As followers of Jesus, we need to move beyond Sunday morning. It’s easy to pretend how much we love Jesus when we gather with other believers. I cannot help but see the disconnect in the lives of myself and others when we proclaim our devotion to His mission on Sunday but forget about it as soon as we walk out the door. Our lives are not centered on our Savior. They are centered on ourselves.
We are the center of our own universe. On any given day, how often do you think of yourself as compared to thinking about Jesus? What percentage of your thoughts are around what you need to get done around the office and the house as opposed to what you need to be doing for the Kingdom?
To put it bluntly, our devotion is a joke. We go to church on Sunday mornings, perhaps we even have a well-entrenched habit of daily prayer and Bible reading. But beyond Sunday morning and our quiet times, what are we doing for Jesus? Does your life look much different than that of your neighbors? Does mine? Sadly, I will tell you, it does not. We get up, go to work, come home, do some chores around the house, and go to bed. Tomorrow we’ll all get up and do it again. Where is Jesus in all this? Our lives are not ordered around Him. We’re squeezing Him into the margins. Consider the audacity of this!

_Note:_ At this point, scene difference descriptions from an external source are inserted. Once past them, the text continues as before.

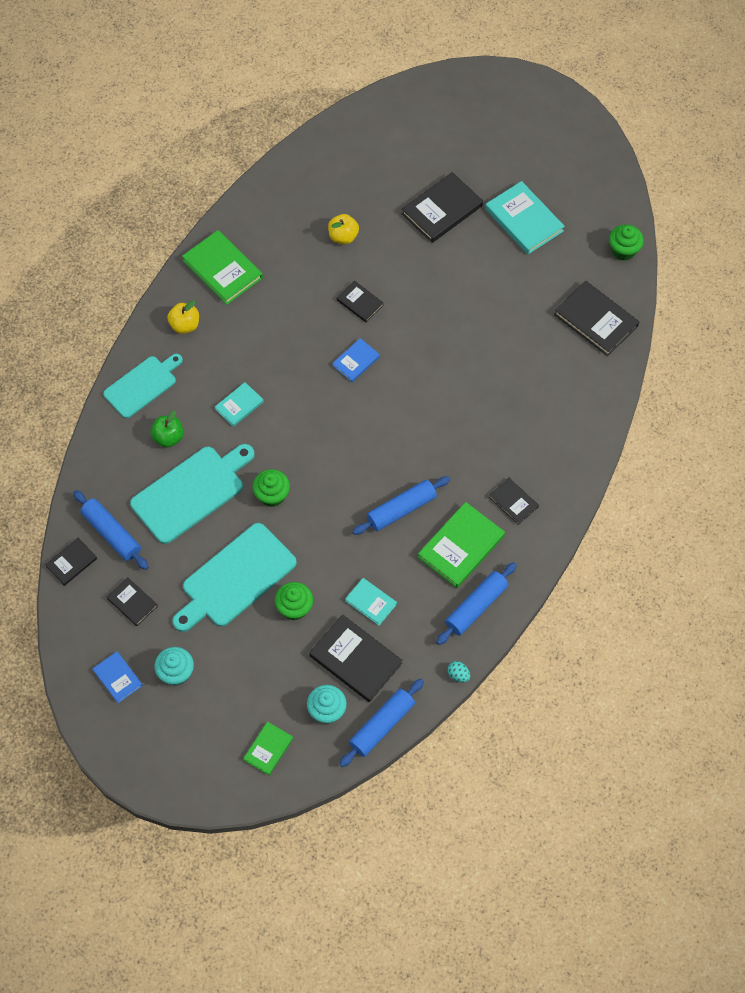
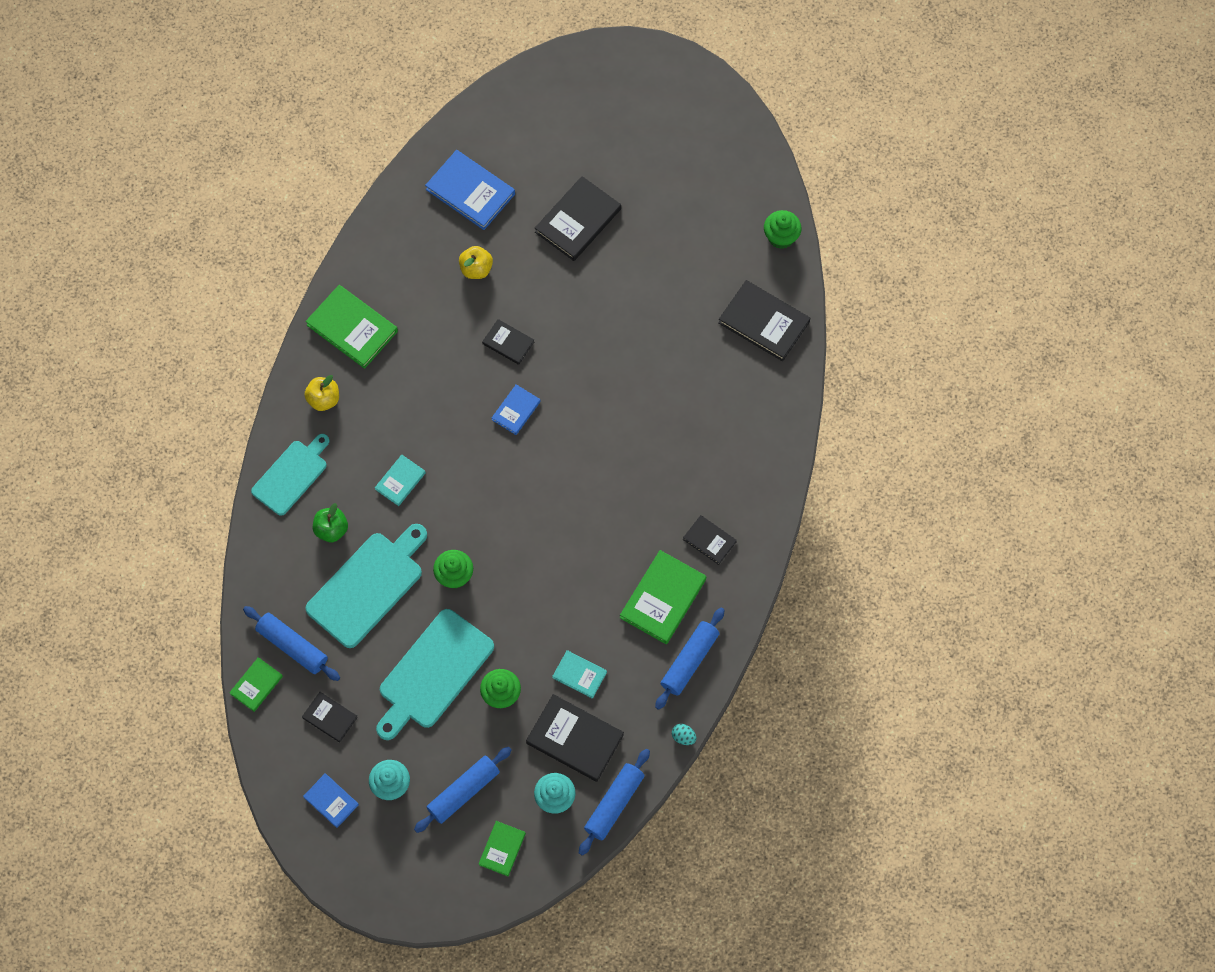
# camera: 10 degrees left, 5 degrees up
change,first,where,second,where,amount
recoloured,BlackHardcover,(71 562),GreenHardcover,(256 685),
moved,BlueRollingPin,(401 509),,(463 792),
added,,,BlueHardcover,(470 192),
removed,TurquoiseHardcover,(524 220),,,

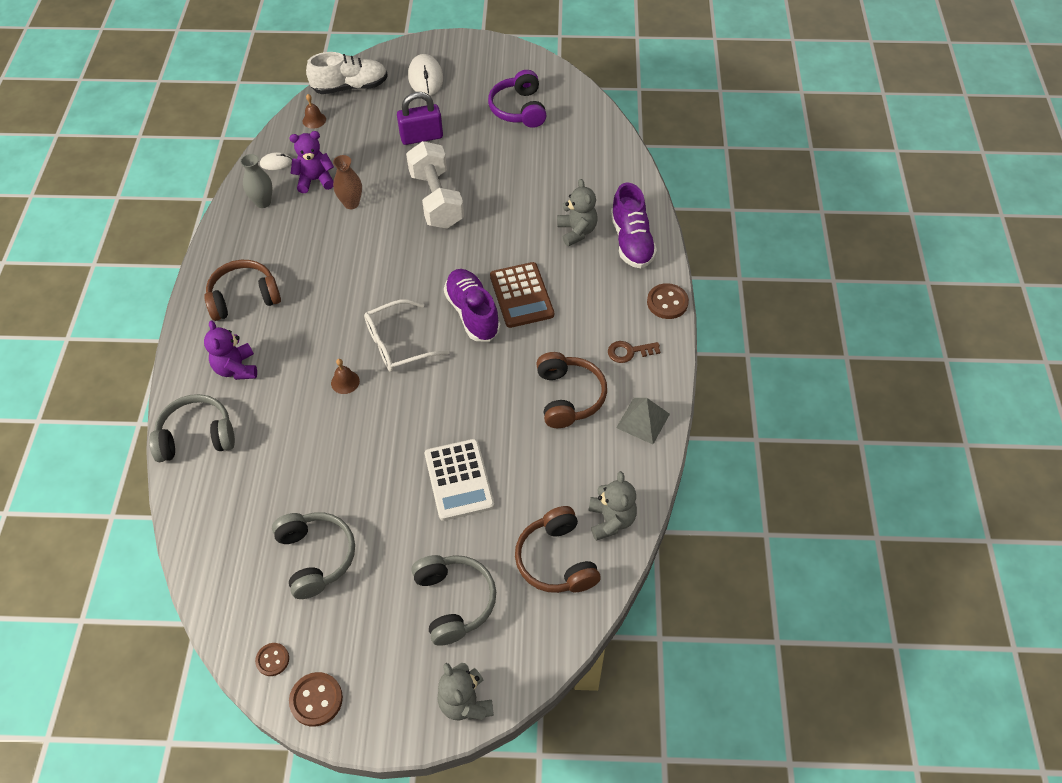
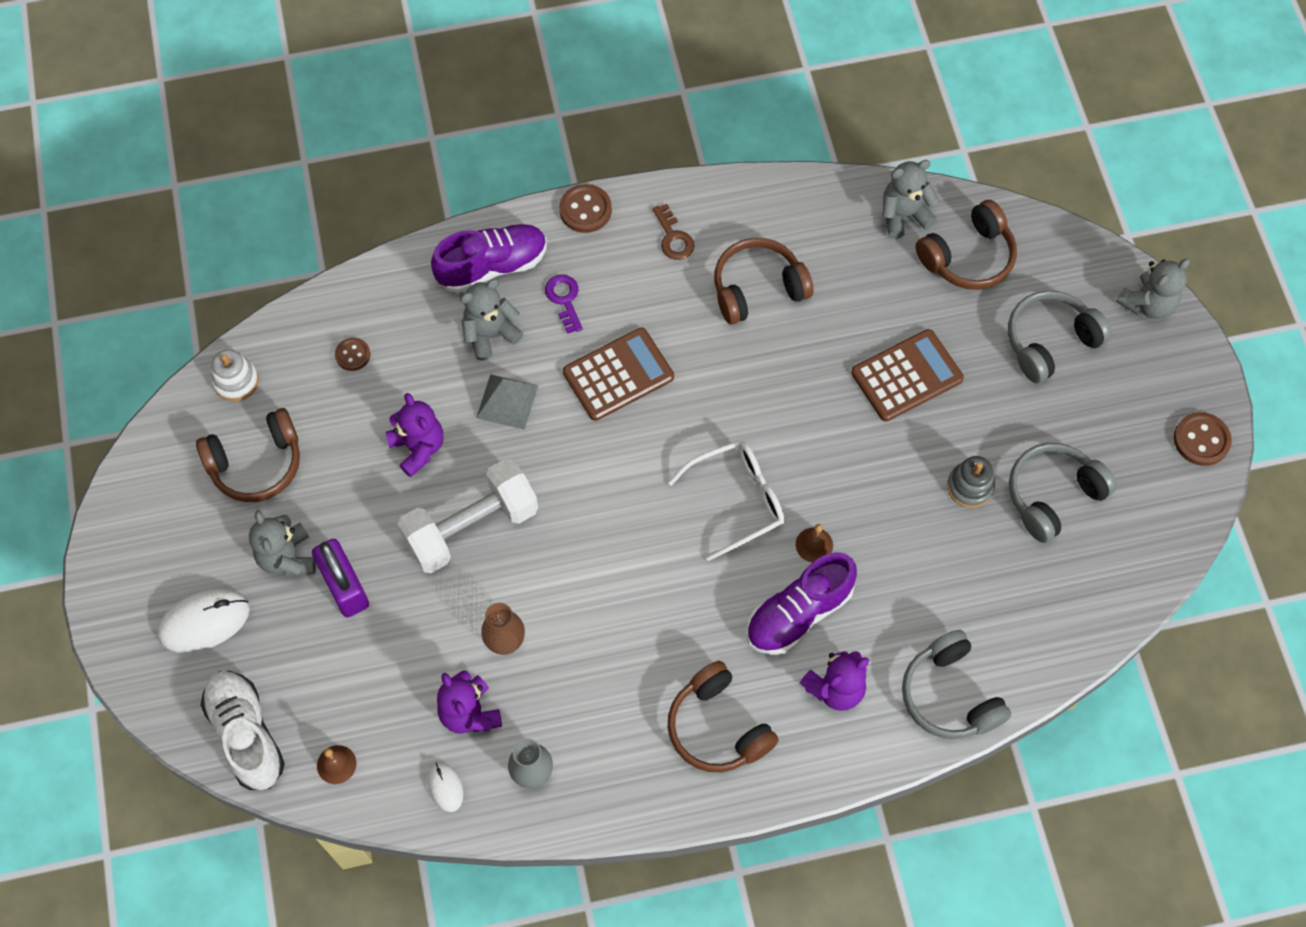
# camera: 105 degrees left, 10 degrees up
change,first,where,second,where,amount
recoloured,PurpleHeadphones,(519 109),BrownHeadphones,(256 463),
added,,,PureWhiteRingStacker,(236 381),
added,,,AshGreyStuffedBear,(287 557),
moved,BrownSewingButton,(272 660),,(353 355),
added,,,PurpleStuffedBear,(418 448),
moved,AshGreyPyramidShape,(643 420),,(507 401),
added,,,PurpleKey,(564 300),
turned,PureWhiteSpectacles,(398 344),,(737 500),75 degrees counterclockwise
moved,PurpleSneaker,(472 313),,(798 613),
recoloured,PureWhiteAddingMachine,(459 480),BrownAddingMachine,(907 376),
added,,,AshGreyRingStacker,(970 487),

The Creator and King of the Universe, the all-powerful God has chosen us to be His own. Our response? We try and fit Him in where we can, squeezing Him in between our busyness, daily habits, and time for ourselves. Pathetic. What are we doing? It’s laughable to think it will be okay to live like this and then expect Him to welcome us into His Kingdom when we die. We said our prayer. We raised our hand in church. We even walked down to the front of the church and got dunked in the water. We’re good, right?

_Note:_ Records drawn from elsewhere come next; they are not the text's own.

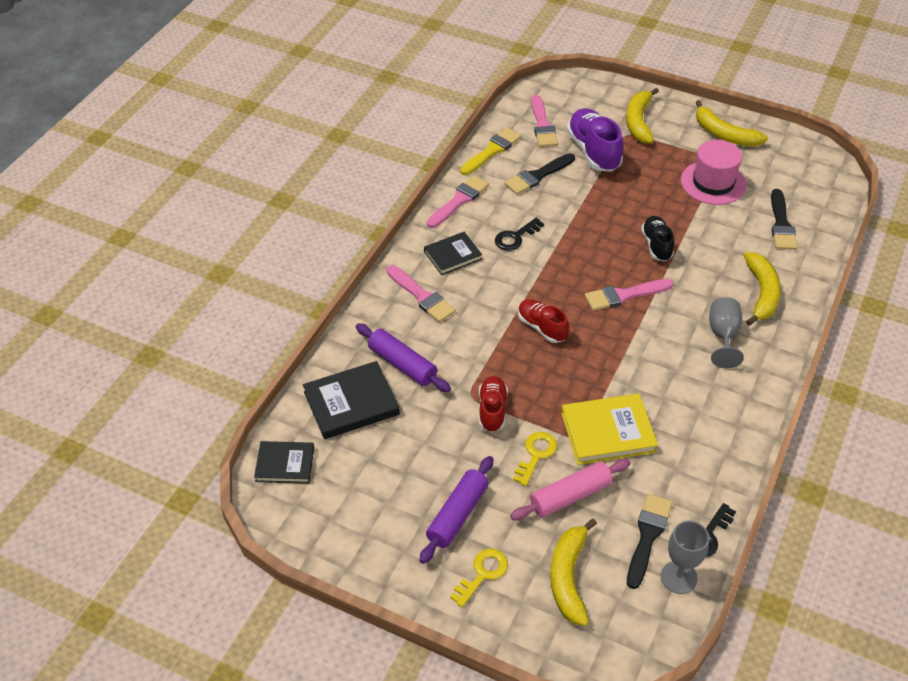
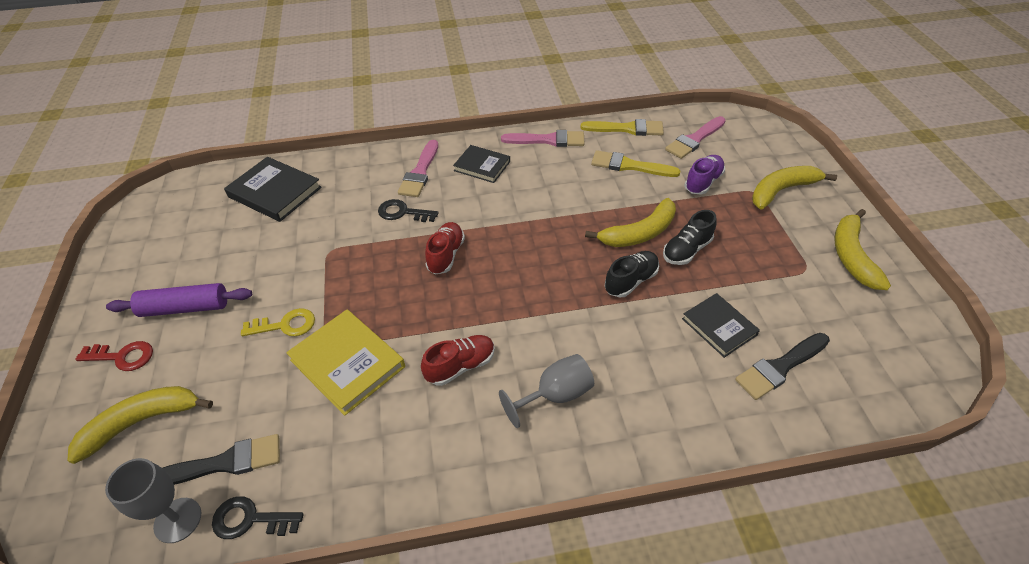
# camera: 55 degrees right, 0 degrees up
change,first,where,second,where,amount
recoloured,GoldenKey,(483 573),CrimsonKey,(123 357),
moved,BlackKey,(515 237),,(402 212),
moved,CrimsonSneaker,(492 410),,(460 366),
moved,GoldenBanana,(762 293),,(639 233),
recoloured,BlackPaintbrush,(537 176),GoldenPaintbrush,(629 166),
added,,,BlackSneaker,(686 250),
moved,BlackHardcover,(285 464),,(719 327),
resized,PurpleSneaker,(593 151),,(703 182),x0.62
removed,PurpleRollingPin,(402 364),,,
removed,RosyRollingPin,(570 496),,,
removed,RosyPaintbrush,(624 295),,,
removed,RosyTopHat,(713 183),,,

Every day, thousands of people are dying without knowing Christ. People all around us are destined to Hell, but we can’t take the time to get out of line at Starbucks. Our lives are ordered around our whims and desires while the lives of those around us are quickly fading for eternity, forever separated from God. It’s okay, we’ll be back in church this weekend. God help us.
We’ve got to move beyond Sunday morning. We’ve got to move beyond ourselves. We are great pretenders. We practice every day. Let me say it again: thousands of people are dying without Jesus every day. If that doesn’t break our hearts and drive us to our knees, I have to question whether we understand what Jesus is all about after all. He came to seek and save those who were lost. He sought you and He sought me. For those of us who have chosen to accept Him as Lord of our lives, His mission is now our mission. We must go out to seek and lead people to a salvation existing nowhere else but in the person of Jesus. It’s time to get out in the world. It’s time we all moved beyond Sunday morning.